General revenues stand at 4.07 quadrillion rials ($38.76 billion) in the budget bill for the fiscal 2019-20, proposed on Tuesday to the Parliament by President Hassan Rouhani. It has made the budget 5.44% bigger compared to the budget law for the current year (March 2018-19), Financial Tribune reported.
"In the preliminary version of the bill, general revenues were set at 4.33 quadrillion rials ($41.23 billion)," Mohammad Baqer Nobakht, head of Plan and Budget Organization of Iran (PBO), said.
"Improving the livelihoods of the Iranians, stimulating domestic production and boosting employment are at the core of next year's budget," President.ir reported.
The new budget bill has been devised on a positive note despite the renewed economic sanctions imposed by the Administration of US President Donald Trump on 5th November. “Our investment growth reached from minus 17.4 percent to plus 3.4 percent, meaning all our indicators had become positive and we were moving towards our goals by choosing the right direction,” the Iranian president said after submitting the fiscal document to the country's Parliament. That was when “the Americans implemented their evil plot to sanction the Iranian nation,” he added, according to the Iranian media.
Trump pulled the US out of an international nuclear deal with Iran, the EU, Russia and China in May alleging the agreement is disastrous for the US. The Iranian national currency rial suffered record highs during the past months but Tehran has been able to rein in on the turbulent foreing exchange and commodities markert.
The International Monetary Fund has predicted that the Iranian economy will contract this year as well as the next.
The budget proposal had been sent by the Plan and Budget Organization of Iran to the parliament as scheduled on Dec. 6, despite the parliamentary recess, only to be sent back to the organization to be revised on the order of the Leader of Islamic Revolution Ayatollah Seyyed Ali Khamenei.

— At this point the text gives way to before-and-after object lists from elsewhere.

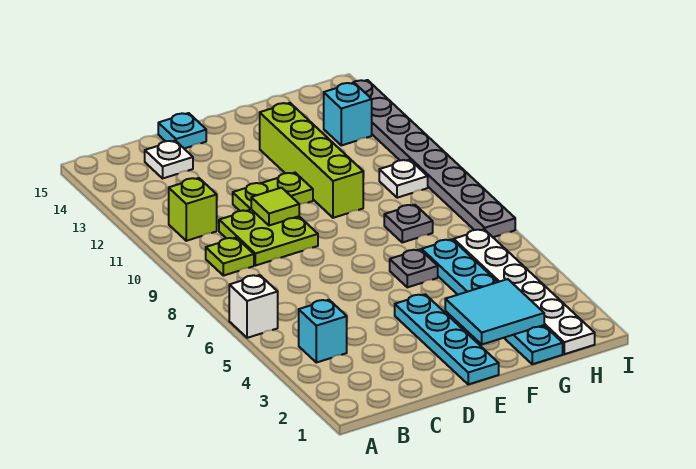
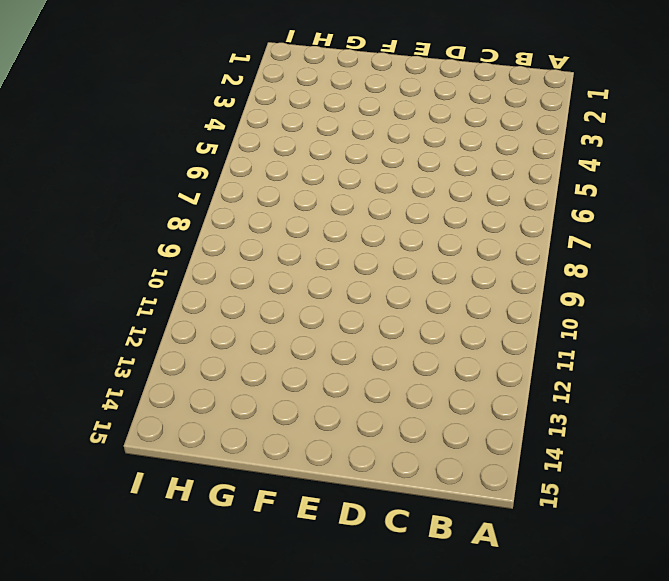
none -> white brick A6 level 1
none -> cyan brick B4 level 1
none -> lime plate B9 level 1

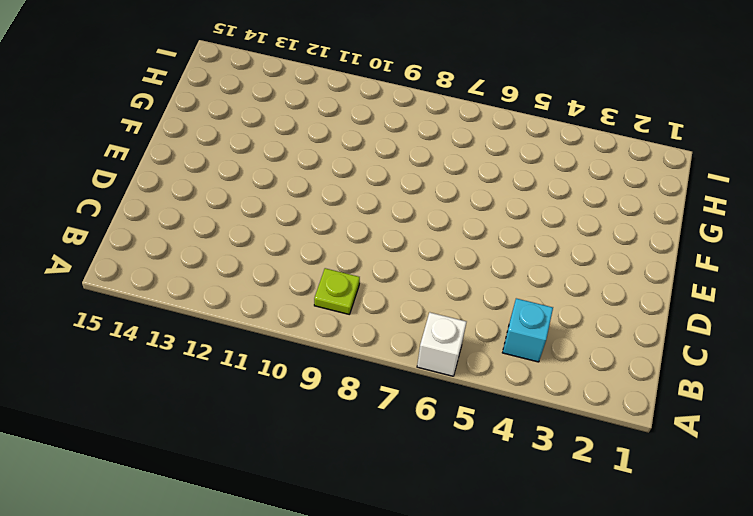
none -> lime brick B11 level 1
none -> lime plate C9:D10 level 1
none -> white plate C14 level 1

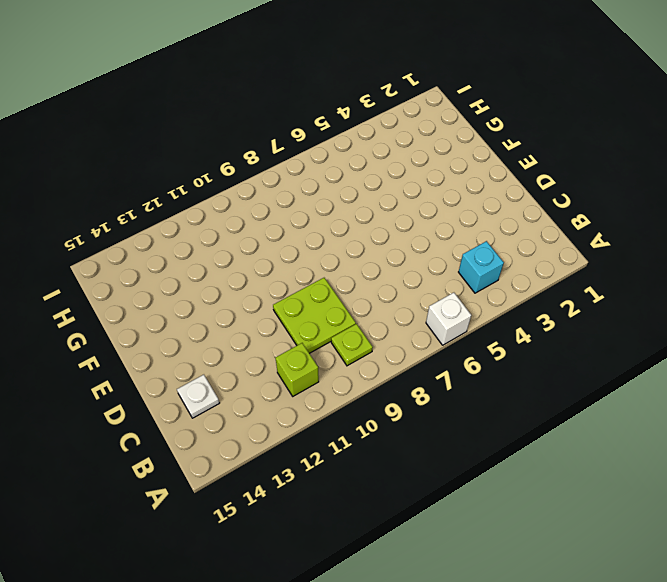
none -> lime plate D11:E11 level 1
none -> cyan plate D15 level 1
none -> cyan plate E1:E4 level 1

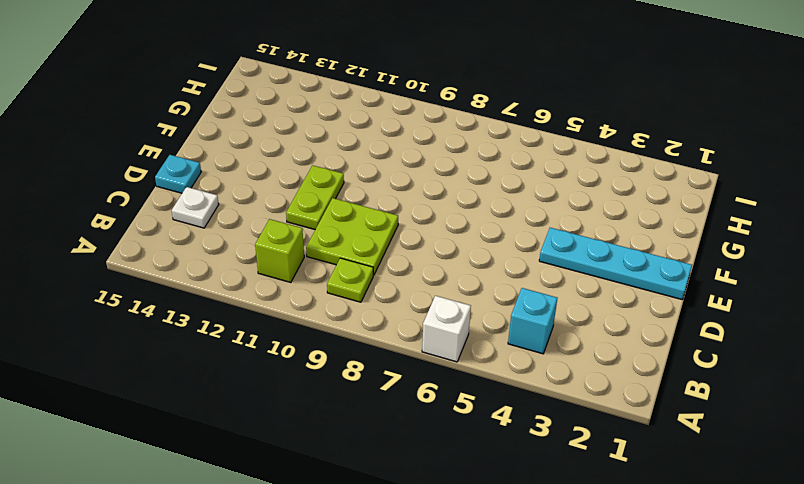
none -> grey plate F6 level 1
none -> lime brick F10:F13 level 1
none -> cyan plate G1:G6 level 1

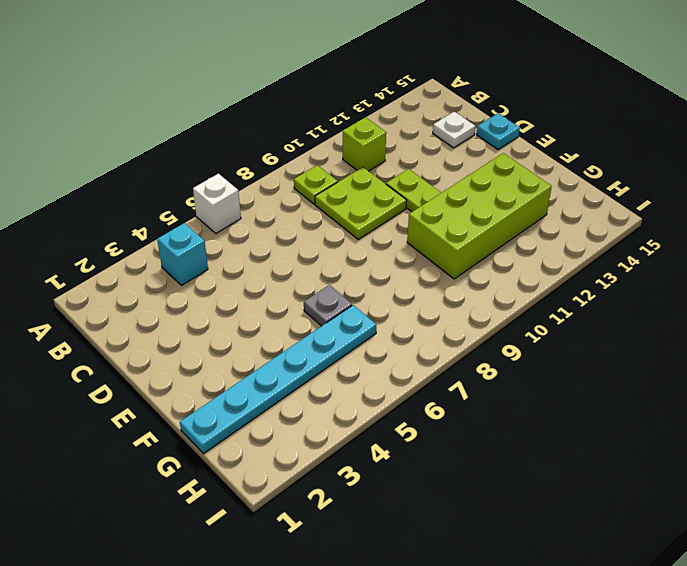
lime brick F10:G13 level 1 -> lime brick F10:F13 level 1
none -> cyan plate E1:E4 level 1
none -> grey plate G8 level 1
none -> white plate H1:H6 level 1

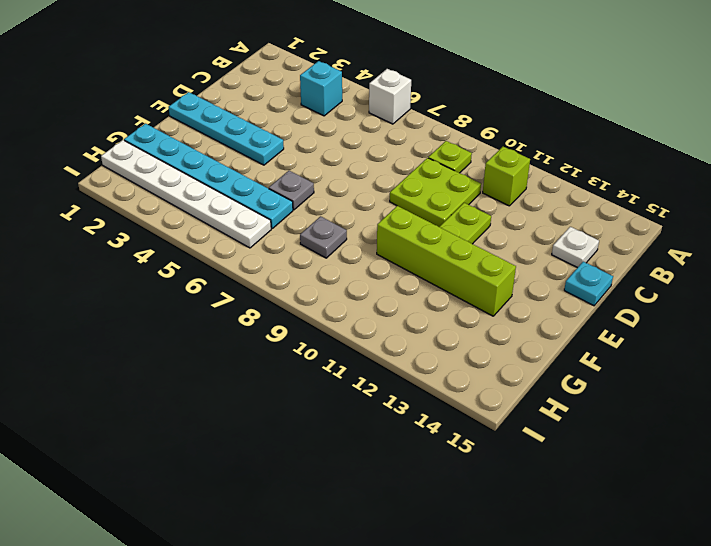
none -> white plate H10 level 1
none -> cyan brick H13 level 1
none -> grey plate I7:I14 level 1

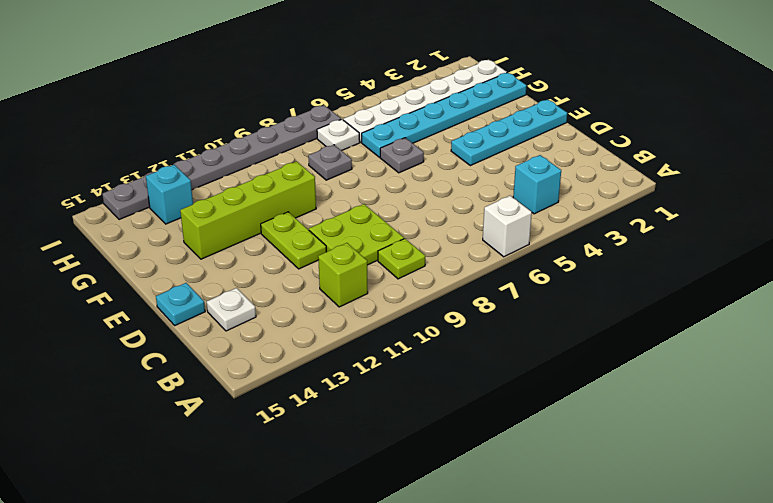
white plate H7 level 1 -> white plate H10 level 1
none -> lime tile D10 level 2
none -> cyan tile F2:G3 level 2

A reduction in government spending and the economy’s reliance on oil revenues were some of the reforms suggested by the Leader. Apparently, these reforms have been incorporated into the text of the budget bill.
Rouhani also blamed Iran’s “unhealthy economic structures”, including its reliance on oil revenues, for making the country vulnerable to the sanctions.
“If the private sector had been active in the country ... and if the budget had not relied heavily on oil, the impact of sanctions would have been much less,” Rouhani said.
"If the structures had been healthy, I can claim that we could have had a budget without oil this year and last year," Rouhani added.